- Born: 1970 (age 55–56) Western Region, Uganda
- Citizenship: Uganda
- Education: Makerere University (Bachelor of Pharmacy) Curtin University of Technology (Master of Pharmacy) Eastern and Southern African Management Institute (Master of Business Administration)
- Occupations: Pharmacist and manager
- Years active: 1994 — present
- Known for: Pharmacy & management
- Title: Executive director National Food and Drug Authority

= Donna Kusemererwa =

Ugandan pharmacist

Donna Asiimwe Kusemererwa is a Ugandan pharmacist, educator, and manager. She was executive director of the National Food and Drug Authority in Uganda. She was appointed to that position in January 2016.

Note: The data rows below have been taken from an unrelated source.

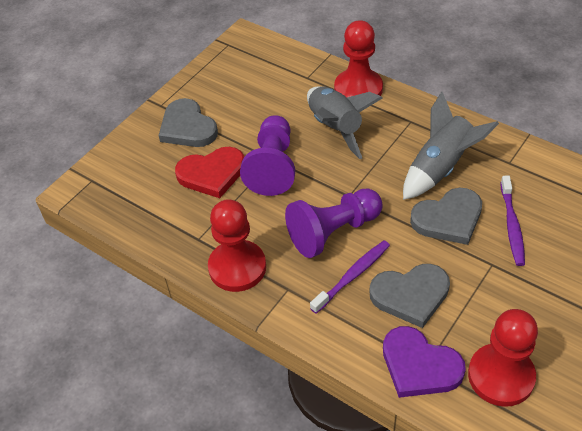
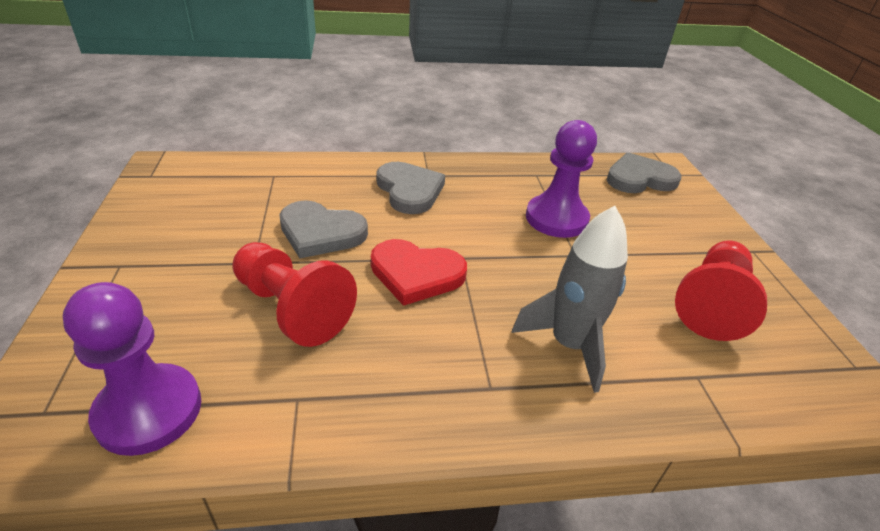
grey rocket: 2 -> 1
purple heart: 1 -> 0
purple toothbrush: 2 -> 0
red pawn: 3 -> 2

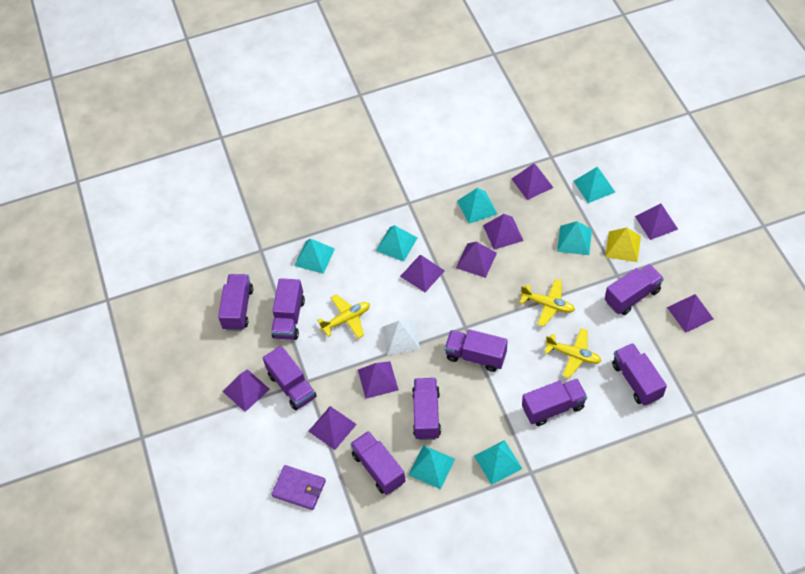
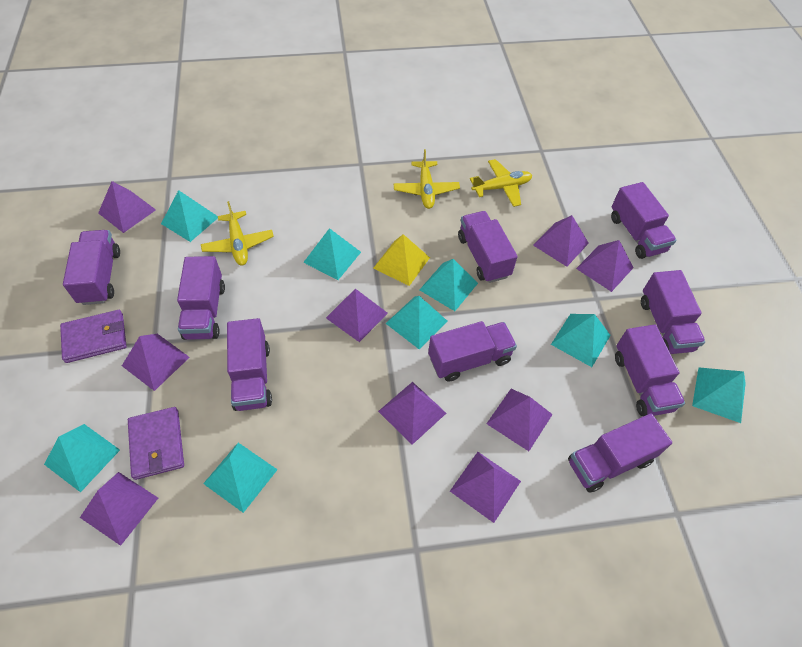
purple wallet: 1 -> 2
turquoise pyramid: 7 -> 8
white pyramid: 1 -> 0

==Background and education==
She was born in the Western Region of Uganda, circa 1970. She attended Kittante Primary School for her elementary education. She studied at Mount Saint Mary's College Namagunga for her O-Level and A-Level studies. She studied pharmacy at Makerere University, Uganda's largest and oldest public university, graduating in 1993 with a Bachelor of Pharmacy degree. She then attended the Curtin University of Technology in Australia, graduating with a Master of Pharmacy degree. Later, she obtained a Master of Business Administration from the Eastern and Southern African Management Institute.

==Career==
Following her studies in Australia, she returned to Uganda and worked as a lecturer to fourth-year pharmacy undergraduates at Makerere University, from 1997 until 1999. She served as general manager at the Joint Medical Store, a government-owned pharmaceutical warehouse, from 1997 until 2008. From September 2008 until January 2013, she served as the executive director of the Ecumenical Pharmaceutical Network, based in Kampala, Uganda. She then served as a private pharmaceutical and management consultant from 2013 until 2016. In January 2016, she was appointed executive director of the National Food and Drug Authority, replacing Gordon Katende Ssematiko, who was dismissed on corruption charges.